The trailer promises glorious Hero-like battles, Crouching Tiger-like intrigue.
Well, we get the intrigue, intrigue is the order of the day, or at least the
order of 95% of the movie. Yeesh, an hour and a half into the thing you've had
about all the damn intrigue you can take. Someone bloody die already!
That said, the intrigue does serve to develop into a plot involving plenty of deceit, hidden loyalties, shifting allegiances and secret relationships i.e.; something quite complex, albeit with a central focus around drinking medicine in the form of tea. As the central plot develops and it becomes clear who of our main characters will team up for a planned coup, it's a pity that their foresight didn't mirror the complexity of their scheming.
If you spend a considerable amount of time and resources planning something as delicate as a coup, you don't leave anything to chance if you can help it, such a non-trusted family member who discovers the truth about said plot, and is known to be a considerable risk of yappin' to the wrong people about it. It may very well be an idiotic oversight from the writers, but more likely it was a tactic to deliberately create yet another plot twist towards the end, however artificial it seems. And it does seem artificial. There's more left-field revelations in the last 15 minutes than spelling mistakes in an American dictionary.

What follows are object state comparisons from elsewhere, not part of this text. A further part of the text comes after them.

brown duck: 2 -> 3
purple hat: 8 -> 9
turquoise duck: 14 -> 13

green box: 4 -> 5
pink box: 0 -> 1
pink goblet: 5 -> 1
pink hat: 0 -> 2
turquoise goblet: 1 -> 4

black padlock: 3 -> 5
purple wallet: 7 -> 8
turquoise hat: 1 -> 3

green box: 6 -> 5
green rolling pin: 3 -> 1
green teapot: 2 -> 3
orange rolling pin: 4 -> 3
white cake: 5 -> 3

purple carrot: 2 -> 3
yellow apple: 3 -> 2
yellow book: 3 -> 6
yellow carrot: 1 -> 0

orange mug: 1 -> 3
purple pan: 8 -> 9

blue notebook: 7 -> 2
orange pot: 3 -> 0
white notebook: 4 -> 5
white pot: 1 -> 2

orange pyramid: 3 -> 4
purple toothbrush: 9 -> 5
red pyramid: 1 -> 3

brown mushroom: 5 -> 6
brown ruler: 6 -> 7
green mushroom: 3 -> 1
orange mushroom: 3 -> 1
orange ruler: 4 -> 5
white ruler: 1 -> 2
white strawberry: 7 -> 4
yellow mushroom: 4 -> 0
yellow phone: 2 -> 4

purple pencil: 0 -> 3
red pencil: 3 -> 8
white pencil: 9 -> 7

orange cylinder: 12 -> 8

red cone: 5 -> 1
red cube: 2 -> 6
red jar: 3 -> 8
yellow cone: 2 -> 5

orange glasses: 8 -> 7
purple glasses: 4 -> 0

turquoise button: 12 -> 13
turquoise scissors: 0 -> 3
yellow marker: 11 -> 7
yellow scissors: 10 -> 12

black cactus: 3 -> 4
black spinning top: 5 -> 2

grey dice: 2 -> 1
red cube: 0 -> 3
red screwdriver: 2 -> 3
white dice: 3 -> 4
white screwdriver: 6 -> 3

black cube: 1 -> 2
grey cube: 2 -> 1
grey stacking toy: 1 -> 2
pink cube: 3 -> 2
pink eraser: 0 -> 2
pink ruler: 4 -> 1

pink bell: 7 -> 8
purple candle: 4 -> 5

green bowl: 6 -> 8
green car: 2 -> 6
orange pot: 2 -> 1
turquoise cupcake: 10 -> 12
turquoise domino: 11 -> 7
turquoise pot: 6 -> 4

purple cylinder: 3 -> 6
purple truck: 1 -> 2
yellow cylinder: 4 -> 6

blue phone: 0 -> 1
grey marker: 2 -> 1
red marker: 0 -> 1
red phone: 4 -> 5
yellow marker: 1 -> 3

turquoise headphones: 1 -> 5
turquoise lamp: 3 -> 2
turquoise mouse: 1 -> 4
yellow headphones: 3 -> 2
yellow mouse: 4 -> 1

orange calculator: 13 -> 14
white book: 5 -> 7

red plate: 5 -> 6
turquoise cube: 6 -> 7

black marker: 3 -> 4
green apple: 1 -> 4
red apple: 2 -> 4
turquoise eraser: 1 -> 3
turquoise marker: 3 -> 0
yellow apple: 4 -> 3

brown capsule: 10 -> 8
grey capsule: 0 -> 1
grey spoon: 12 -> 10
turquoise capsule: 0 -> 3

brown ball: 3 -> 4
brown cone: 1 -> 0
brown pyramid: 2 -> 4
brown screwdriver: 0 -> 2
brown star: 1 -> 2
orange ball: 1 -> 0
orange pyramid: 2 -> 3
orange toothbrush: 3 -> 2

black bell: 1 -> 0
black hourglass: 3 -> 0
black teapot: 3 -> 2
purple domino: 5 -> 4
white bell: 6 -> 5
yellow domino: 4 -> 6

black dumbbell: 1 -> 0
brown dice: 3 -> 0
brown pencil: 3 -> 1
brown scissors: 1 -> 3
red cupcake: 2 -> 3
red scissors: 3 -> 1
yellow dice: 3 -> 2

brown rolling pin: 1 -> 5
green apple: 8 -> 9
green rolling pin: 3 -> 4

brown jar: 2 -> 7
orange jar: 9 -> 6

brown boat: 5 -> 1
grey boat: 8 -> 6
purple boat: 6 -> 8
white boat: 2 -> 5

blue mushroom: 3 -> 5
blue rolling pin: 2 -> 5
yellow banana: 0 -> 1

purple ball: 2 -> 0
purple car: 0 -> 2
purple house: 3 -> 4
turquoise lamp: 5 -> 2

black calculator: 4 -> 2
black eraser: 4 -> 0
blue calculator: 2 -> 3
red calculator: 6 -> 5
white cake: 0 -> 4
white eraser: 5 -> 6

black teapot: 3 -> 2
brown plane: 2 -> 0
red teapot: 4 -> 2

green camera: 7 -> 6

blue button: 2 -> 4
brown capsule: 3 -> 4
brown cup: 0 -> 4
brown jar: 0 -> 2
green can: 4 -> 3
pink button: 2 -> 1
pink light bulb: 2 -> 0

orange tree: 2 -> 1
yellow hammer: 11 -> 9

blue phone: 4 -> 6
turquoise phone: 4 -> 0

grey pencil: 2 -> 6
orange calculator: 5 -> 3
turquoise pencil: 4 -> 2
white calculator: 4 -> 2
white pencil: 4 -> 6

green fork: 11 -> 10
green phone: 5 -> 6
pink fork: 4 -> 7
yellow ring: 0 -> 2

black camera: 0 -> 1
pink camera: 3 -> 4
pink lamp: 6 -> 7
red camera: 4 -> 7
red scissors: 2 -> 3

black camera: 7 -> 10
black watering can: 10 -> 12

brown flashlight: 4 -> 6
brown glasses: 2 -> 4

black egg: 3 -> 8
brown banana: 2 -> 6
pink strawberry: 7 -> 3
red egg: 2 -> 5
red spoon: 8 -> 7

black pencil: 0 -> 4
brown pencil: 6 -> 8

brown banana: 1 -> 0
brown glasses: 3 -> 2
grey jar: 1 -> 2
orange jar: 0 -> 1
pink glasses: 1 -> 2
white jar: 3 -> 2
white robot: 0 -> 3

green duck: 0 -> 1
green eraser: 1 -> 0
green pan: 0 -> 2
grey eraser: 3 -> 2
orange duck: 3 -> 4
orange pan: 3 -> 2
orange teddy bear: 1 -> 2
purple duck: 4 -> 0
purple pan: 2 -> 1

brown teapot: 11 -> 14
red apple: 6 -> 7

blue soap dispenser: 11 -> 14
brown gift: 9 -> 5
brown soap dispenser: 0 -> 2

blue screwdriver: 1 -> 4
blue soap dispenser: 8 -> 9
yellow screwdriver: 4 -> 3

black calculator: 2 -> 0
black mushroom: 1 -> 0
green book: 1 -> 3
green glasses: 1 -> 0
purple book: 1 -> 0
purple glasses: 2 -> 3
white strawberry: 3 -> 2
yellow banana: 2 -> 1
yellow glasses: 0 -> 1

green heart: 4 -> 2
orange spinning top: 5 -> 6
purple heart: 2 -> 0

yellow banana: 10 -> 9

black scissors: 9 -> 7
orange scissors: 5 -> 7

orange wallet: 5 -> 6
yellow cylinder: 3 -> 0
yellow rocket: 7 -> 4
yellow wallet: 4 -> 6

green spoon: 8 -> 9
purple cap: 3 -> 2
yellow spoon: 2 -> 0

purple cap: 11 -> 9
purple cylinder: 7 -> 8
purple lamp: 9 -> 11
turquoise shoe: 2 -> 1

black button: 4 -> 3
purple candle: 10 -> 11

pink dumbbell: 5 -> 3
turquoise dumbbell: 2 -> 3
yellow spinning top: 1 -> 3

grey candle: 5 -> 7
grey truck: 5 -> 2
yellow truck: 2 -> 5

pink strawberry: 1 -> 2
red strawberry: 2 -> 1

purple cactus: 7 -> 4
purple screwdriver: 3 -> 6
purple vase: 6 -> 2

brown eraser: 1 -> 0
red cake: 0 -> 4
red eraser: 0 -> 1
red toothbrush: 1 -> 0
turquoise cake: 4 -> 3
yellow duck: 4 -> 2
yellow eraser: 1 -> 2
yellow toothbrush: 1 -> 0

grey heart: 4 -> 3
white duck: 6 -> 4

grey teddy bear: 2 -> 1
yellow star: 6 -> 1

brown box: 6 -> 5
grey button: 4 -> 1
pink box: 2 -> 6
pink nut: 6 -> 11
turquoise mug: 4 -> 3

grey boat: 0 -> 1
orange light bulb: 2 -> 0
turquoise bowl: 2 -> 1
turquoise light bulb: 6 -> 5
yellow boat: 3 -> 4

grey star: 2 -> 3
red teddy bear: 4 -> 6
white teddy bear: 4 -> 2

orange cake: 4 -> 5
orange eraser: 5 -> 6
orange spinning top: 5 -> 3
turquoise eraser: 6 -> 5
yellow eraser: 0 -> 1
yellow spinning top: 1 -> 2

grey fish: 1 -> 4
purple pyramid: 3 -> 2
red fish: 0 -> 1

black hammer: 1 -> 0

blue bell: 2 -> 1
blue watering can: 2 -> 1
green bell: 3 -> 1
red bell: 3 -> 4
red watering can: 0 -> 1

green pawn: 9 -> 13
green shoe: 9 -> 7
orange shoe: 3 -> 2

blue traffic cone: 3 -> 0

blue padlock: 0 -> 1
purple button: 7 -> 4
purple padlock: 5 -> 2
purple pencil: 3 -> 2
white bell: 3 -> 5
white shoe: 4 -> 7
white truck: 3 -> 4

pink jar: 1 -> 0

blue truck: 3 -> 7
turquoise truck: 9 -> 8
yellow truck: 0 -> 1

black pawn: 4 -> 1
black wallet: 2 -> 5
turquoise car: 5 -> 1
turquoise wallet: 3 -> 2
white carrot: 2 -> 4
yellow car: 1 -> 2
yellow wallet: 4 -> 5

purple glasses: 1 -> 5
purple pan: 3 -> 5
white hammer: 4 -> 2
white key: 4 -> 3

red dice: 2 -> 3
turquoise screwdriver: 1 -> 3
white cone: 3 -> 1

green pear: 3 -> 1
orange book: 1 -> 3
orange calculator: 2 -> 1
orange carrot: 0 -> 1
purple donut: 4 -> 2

Although, when the battles do begin, they are quite spectacular. That though has more to do with the art direction of the sheer numbers of Chinese extras, than the choreography of any fight sequence. There's one decent sword duel, and that's at the beginning, the rest of the action - and there's not much - basically involves streams of armies running through alleys and courtyards.
There's some very pretty stuff, but there's little to hook you in. Even the
process of unravelling who knows what about who and what they're going to do
about it, (which is where the intrigue lies) becomes something of a non-event in
the end as all plans are effortlessly circumvented by the status quo. I suppose
it's a lesson in futility, don't cross the man type thinking. Thinking that's as
retarded as the philosophy peddled in Hero.